New AHA/ACC hypertension guidelines: 130/80 is the new abnormal

Access to the full content of this site is available only to registered healthcare professionals. Register to read more


  • New guidelines from the American Heart Association (AHA)/American College of Cardiology (ACC) establish lower treatment cutoffs for hypertension.
  • The cutoffs are changing from 140/90 mmHg to 130/80 mmHg.
  • These changes, part of the first comprehensively updated hypertension guidelines in 14 years, mean that almost half of US adults will have hypertension, up from about a third under previous cutoffs.
  • These increases will be greater among younger adults, with cases doubling among women <45 y (from 10% to 19%) and tripling among men <45 y (from 11% to 30%).
  • Ethnic groups all will have similar prevalence increases of about 10% among women and about 16% among men.

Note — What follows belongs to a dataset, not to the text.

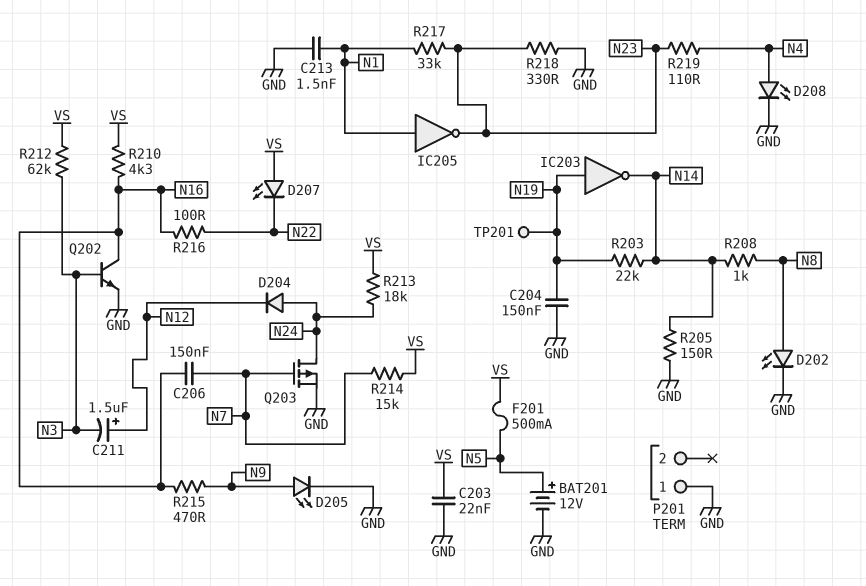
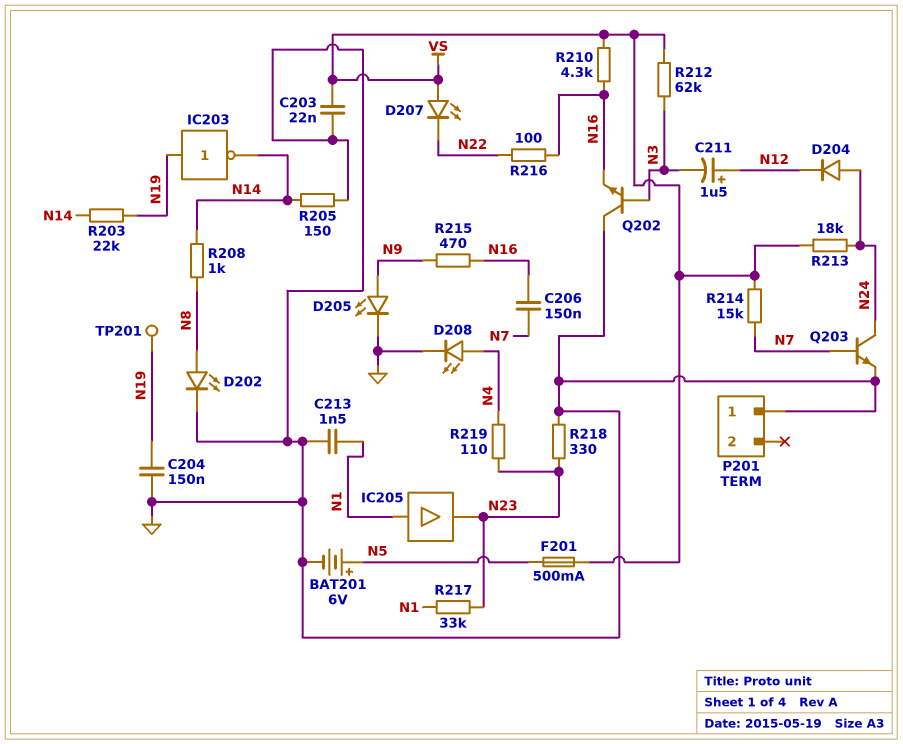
BAT201: 12V (plus N5, minus GND) -> 6V (plus N5, minus GND)
IC205: NOT (in N1, out N23) -> buffer (in N1, out N23)
Q202: NPN (B N3, C N16, E GND) -> NPN (B N3, C GND, E N16)
Q203: PMOS (G N7, D N24, S GND) -> NPN (B N7, C N24, E GND)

  • Guidelines call for lifestyle modification as treatment in some cases, so that not all reclassified cases of hypertension will need medication.

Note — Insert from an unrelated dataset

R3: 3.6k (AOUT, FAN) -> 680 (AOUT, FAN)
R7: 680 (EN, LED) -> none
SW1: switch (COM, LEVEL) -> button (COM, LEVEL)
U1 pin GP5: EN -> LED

  • Guideline authors note that most people whom this expanded definition captures have previously been told that they have hypertension, along with advice to make lifestyle changes.


  • BP categories are redefined so that
    • 120-129 systolic and <80 diastolic is “elevated”;
    • 130-139 systolic or diastolic 80-90 is Stage 1;
    • 140+ or diastolic 90+ is Stage 2;
    • and >180/>120 is hypertensive crisis. 
  • The prehypertension category has been eliminated.
  • Stage 1 requires medication only in the setting of cardiovascular event history or high age-related risk, high atherosclerotic risk (calculator here), diabetes mellitus, chronic kidney disease, and heart failure.
  • Algorithms provided for management in specific populations (eg, acute ischemic or previous stroke, diabetes, pregnancy). 
  • Medication choices in cases of >1 drug therapy should take into account better adherence with combination pills.
  • Home monitoring should be used to rule out white-coat hypertension. 
  • Factors such as stress, socioeconomic status should be identified in risk considerations.
  • Using proper measuring technique is stressed, including taking an average of readings on separate occasions.
  • Guidelines also address team-based care and e-health approaches to treatment.